15.3 tar

tar(1) is the GNU tape archiver. It takes several files or directories and creates one large file. This allows you to compress an entire directory tree, which is impossible by just using gzip or bzip2. tar has many command line options, which are explained in its man page. This section will just cover the most common uses of tar.

The most common use for tar is to decompress and unarchive a package that you've downloaded from a web site or ftp site. Most files will come with a .tar.gz extension. This is commonly known as a “tarball”. It means that several files were archived using tar and then compressed using gzip. You might also see this listed as a .tar.Z file. It means the same thing, but this is usually encountered on older Unix systems.

Alternatively, you might find a .tar.bz2 file somewhere. Kernel source is distributed as such because it is a smaller download. As you might have guessed, this is several files archived with tar and then bzipped.

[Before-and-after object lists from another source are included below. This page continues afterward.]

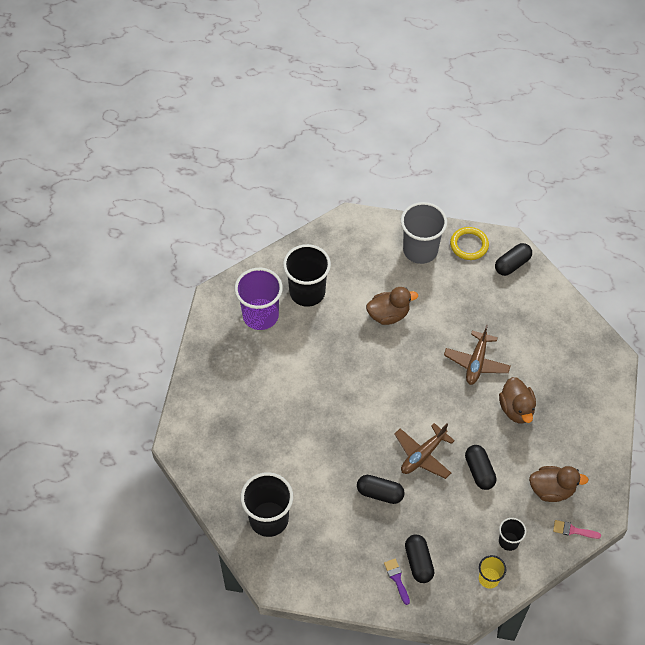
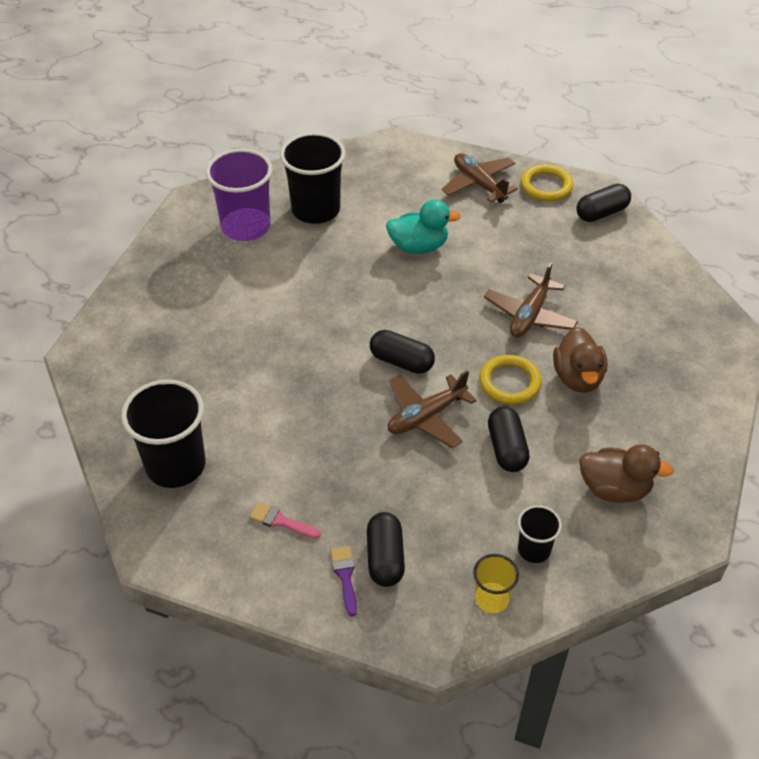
camera: 10 degrees right, 10 degrees down
(380, 493) = (350, 456): black capsule -> black capsule (401, 362)
(388, 315) = (418, 246): brown duck -> turquoise duck
(420, 250) = (479, 184): grey cup -> brown plane
(472, 420) = (509, 382): none -> yellow ring
(573, 530) = (640, 550): pink brush -> pink brush (281, 521)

You can get to all the files in this archive by making use of tar and some command line arguments. Unarchiving a tarball makes use of the -z flag, which means to first run the file through gunzip and decompress it. The most common way to decompress a tarball is like so:

% tar -xvzf filename.tar.gz

That's quite a few options. So what do they all mean? The -x means to extract. This is important, as it tells tar exactly what to do with the input file. In this case, we'll be splitting it back up into all the files that it came from. -v means to be verbose. This will list all the files that are being unarchived. It is perfectly acceptable to leave this option off, if somewhat boring. Alternatively, you could use -vv to be very verbose and list even more information about each file being unarchived. The -z option tells tar to run filename.tar.gz through gunzip first. And finally, the -f option tells tar that the next string on the command line is the file to operate on.

There are a few other ways to write this same command. On older systems lacking a decent copy of GNU tar, you might see it written like so:

% gunzip filename.tar.gz | tar -xvf -

This command line will uncompress the file and send the output to tar. Since gzip will write its output to standard out if told to do so, this command will write the decompressed file to standard out. The pipe then sends it to tar for unarchiving. The “-” means to operate on standard input. It will unarchive the stream of data that it gets from gzip and write that to the disk.

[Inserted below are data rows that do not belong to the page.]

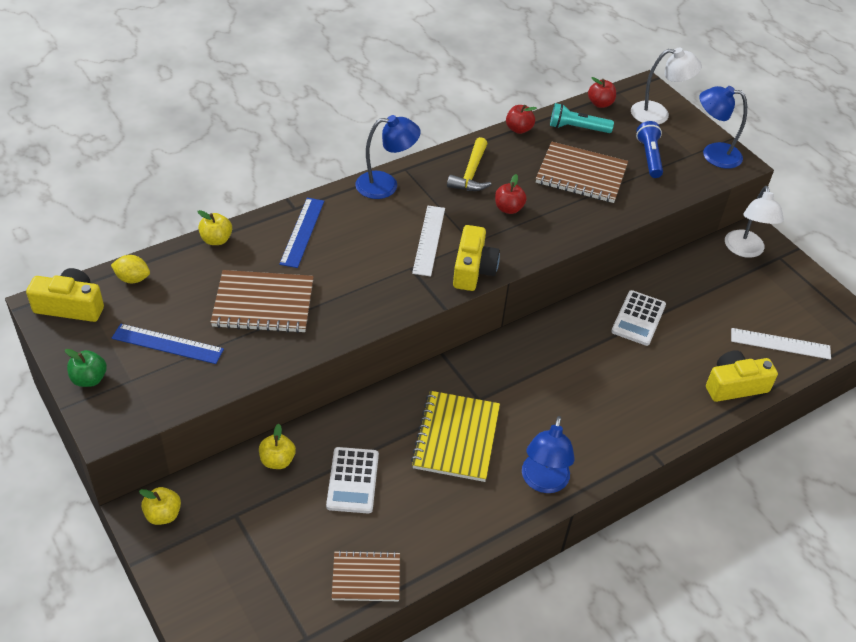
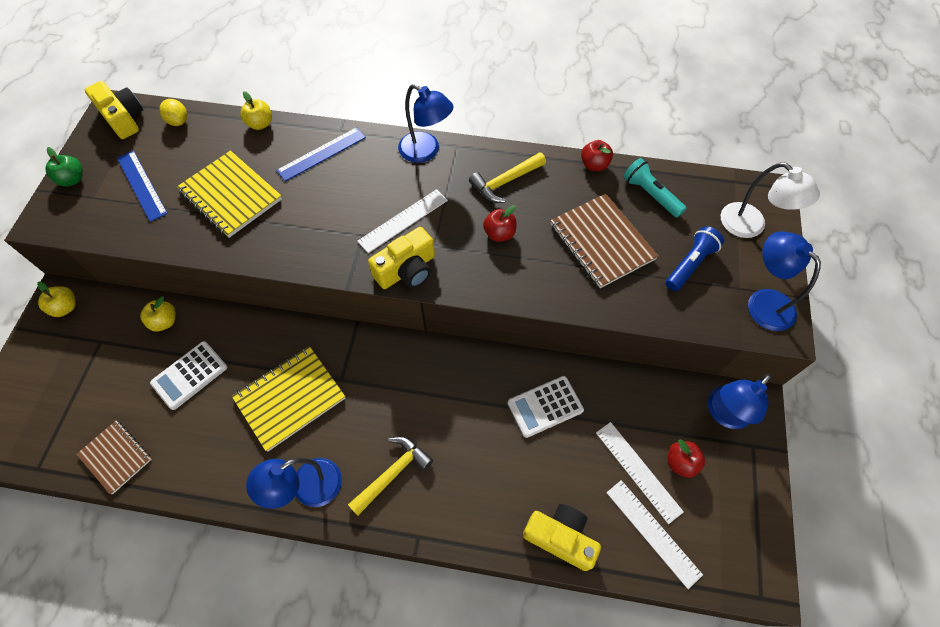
camera: 45 degrees right, 15 degrees up
(263, 304) = (231, 195): brown notebook -> yellow notebook
(589, 428) = (393, 473): none -> yellow hammer
(600, 104) = (701, 183): red apple -> red apple (680, 462)
(735, 316) = (638, 471): none -> white ruler
(745, 250) = (724, 414): white lamp -> blue lamp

Another way to write the first command line is to leave off the dash before the options, like so:

% tar xvzf filename.tar.gz

You might also encounter a bzipped archive. The version of tar that comes with Slackware Linux can handle these the same as gzipped archives. Instead of the -z command line option, you'd use -j:

% tar -xvjf filename.tar.bz2

It is important to note that tar will place the unarchived files in the current directory. So, if you had an archive in /tmp that you wanted to decompress into your home directory, there are a few options. First, the archive could be moved into your home directory and then run through tar. Second, you could specify the path to the archive file on the command line. Third, you can use the -C option to “explode” the tarball in a specified directory.

% cd $HOME
% cp /tmp/filename.tar.gz .
% tar -xvzf filename.tar.gz

% cd $HOME
% tar -xvzf /tmp/filename.tar.gz

% cd /
% tar -xvzf /tmp/filename.tar.gz -C $HOME

All the above statements are equivalent. In each case, the archive is unpacked inside your home directory and the original uncompressed archive is left in place.

So what good is being able to uncompress these archives if you can't make them? Well, tar handles that too. In most cases it's as easy as removing the “-x” option and replacing it with the “-c” option.

% tar -cvzf filename.tar.gz .

In this command line, the -c option tells tar to create an archive, while the -z option runs the resulting archive file through gzip to compress it. filename.tar.gz is the file that you want to create.

Specifying the “-f” option isn't always necessary, but is typically good practice anyway. Without it, tar writes to standard output, which is usually desired for piping tar's output to another program, like so.

% tar -cv filename.tar . | gpg --encrypt

That command creates an non-compressed tar archive of the current directory, pipes the tarball through gpg which encrypts and compresses the tarball, making it realistically impossible to read by anyone other than the person knowing the secret key.